In fact, the notion that Trump’s trial is somehow fundamentally un-American seemed to be really high up on the list of GOP talking points. Florida governor Ron DeSantis called it a “kangaroo court,” as did Trump lapdog Ken Paxton. “This was a sham show trial,” said the Texas attorney general. “The Kangaroo Court will never stand on appeal.” Jim Jordan, a member of the Select Subcommittee on the Weaponization of the Federal Government—which he’s repeatedly weaponized himself—also echoed: “The Manhattan kangaroo court shows what happens when our justice system is weaponized by partisan prosecutors in front of a biased judge with an unfair process.”

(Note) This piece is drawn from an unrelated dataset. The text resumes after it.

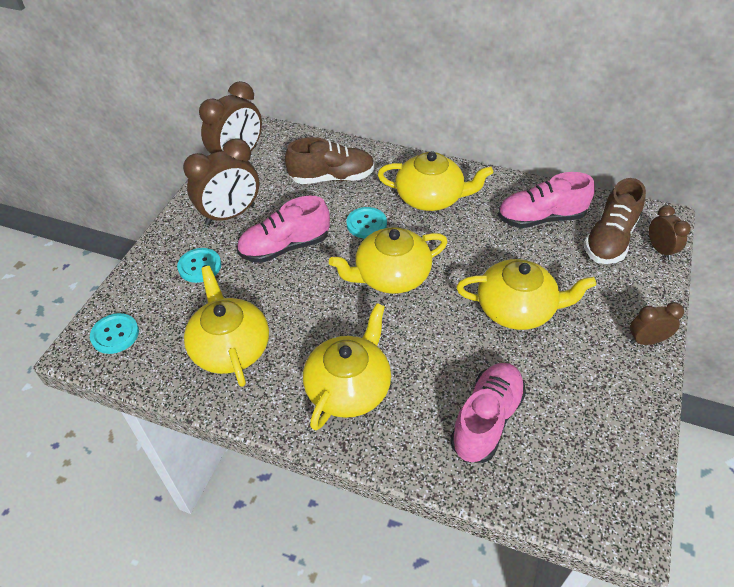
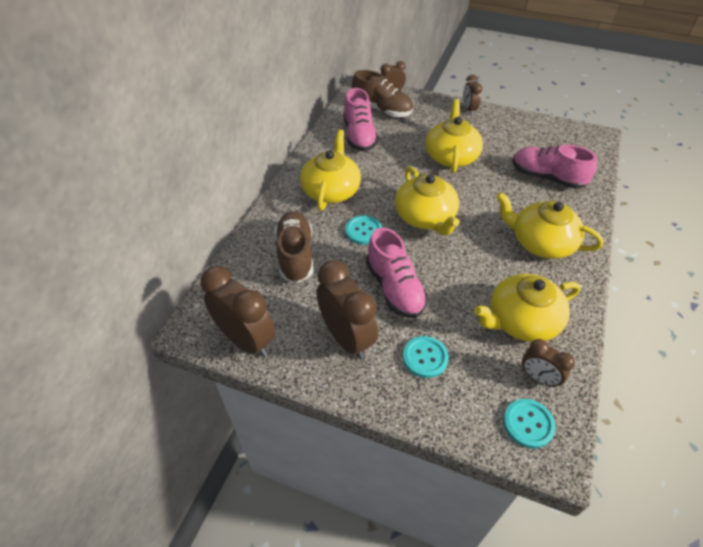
camera: 90 degrees left, 0 degrees up
(159, 351) = (538, 377): none -> brown clock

But while many Trump surrogates appeared to go about their messaging in lockstep, there were also some rather stark inconsistencies, suggesting that Trump’s verdict was not something that Republicans had a clear handle on. On Fox News last week, radio host Hugh Hewitt argued that “Trump is in a much stronger position today than he was” before the verdict, to which Kellyanne Conway strenuously agreed. This, suffice to say, is quite the take. Much of the post-verdict polling suggests that Trump’s conviction won’t dramatically sway voters in either direction, since the electorate’s views are already so entrenched. And even if Hewitt and Conway were correct, they should really be asking themselves why Trump is bothering putting up a defense in his other three cases, since convictions are gifts.

Another messaging misfire came from vice presidential hopeful Tim Scott: On Fox News over the weekend, the South Carolina senator claimed that Never Trumpers—many of whom repudiated the former president nearly a decade ago and may ultimately pivot to Joe Biden—are now going to reenter the MAGA tent over Trump’s guilty verdict. This, again, is a strange assertion when Never Trumpers originally left the tent because of the very shenanigans like his trial. Why, then, would a guilty verdict lure them back?

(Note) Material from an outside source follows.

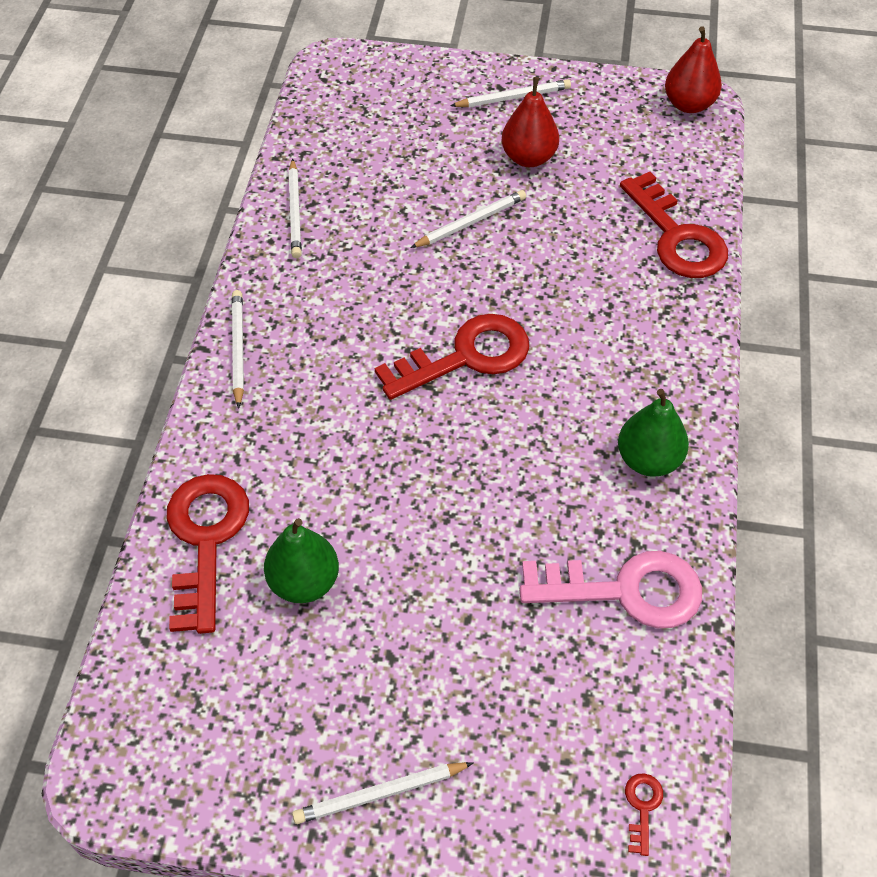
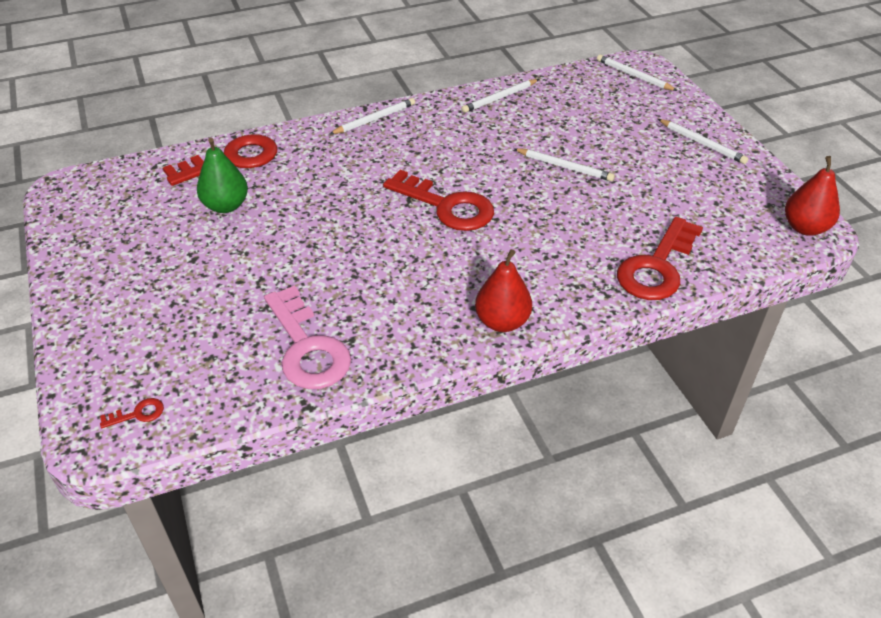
camera: 60 degrees right, 10 degrees down
(380, 794) = (96, 289): white pencil -> white pencil (634, 75)
(528, 158) = (652, 170): red pear -> red pear (502, 322)
(648, 460) = (429, 322): green pear -> none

Perhaps the weirdest display of dissonance, though, came from Mike Lee, who quite simply couldn’t seem to make up his mind on whether the trial was a boon or a bust. At 5:15 p.m. ET Thursday, the Utah senator tweeted that, by pushing for and securing Trump’s conviction, progressives have “guaranteed Trump’s election.” But a mere 20 minutes later, the senator appeared to turn on a dime, saying of the trial, “I can’t imagine a bigger, more impactful contribution to the Biden campaign.” Basically, it’s Schrödinger’s verdict: simultaneously good for fundraising numbers and bad for public perception. (One poll conducted immediately following his guilty verdict found that 10% of GOP voters were less inclined to vote for the former president.)

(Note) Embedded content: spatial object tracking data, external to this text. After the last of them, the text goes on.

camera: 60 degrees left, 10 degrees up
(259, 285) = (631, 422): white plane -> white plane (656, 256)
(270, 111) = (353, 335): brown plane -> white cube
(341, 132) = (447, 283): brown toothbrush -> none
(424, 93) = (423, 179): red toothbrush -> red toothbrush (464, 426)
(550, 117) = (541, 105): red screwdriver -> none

In some ways, the political aftermath of the Trump trial is vaguely reminiscent of when the Access Hollywood video came out in 2016. At the time, Trumpworld fell into a great silence of uncertainty. Trump’s political acolytes are similarly uncertain now—only loudly so—as it dawns upon them that Don’s Teflon might finally be wearing off. It probably didn’t help to see Trump himself out there desperately attempting to work the refs by repeating his pedantic treatise on ledgers. “Did you ever see a ledger?” he asked during a highly edited Fox and Friends appearance Sunday. “Did you ever study accounting? The line’s like about an inch long and an eighth of an inch wide. You can’t write the story. But there is no story, if you pay a legal expense and you write it down as a legal expense.”

Trump has always been able to maintain a grip on a certain percentage of American voters because of his infinite capacity for shamelessness in the face of shamefulness. He doesn’t apologize. He doesn’t admit when he’s wrong. He never questions his own bad decisions. But now, a jury has found Trump to be guilty on 34 counts of falsifying business records, making him the first president to ever be convinced of a felony—and possibly the first presidential candidate who won’t even be able to vote for himself. In Trump’s world, this reality doesn’t really matter. It’s something that can be endlessly spun and mangled and perverted into a word salad of projection and lies. But when it comes to wiping off a stain that’s this indelible, Trumpworld is going to have a much harder time. And for now, all they can seem to manage is smudging it.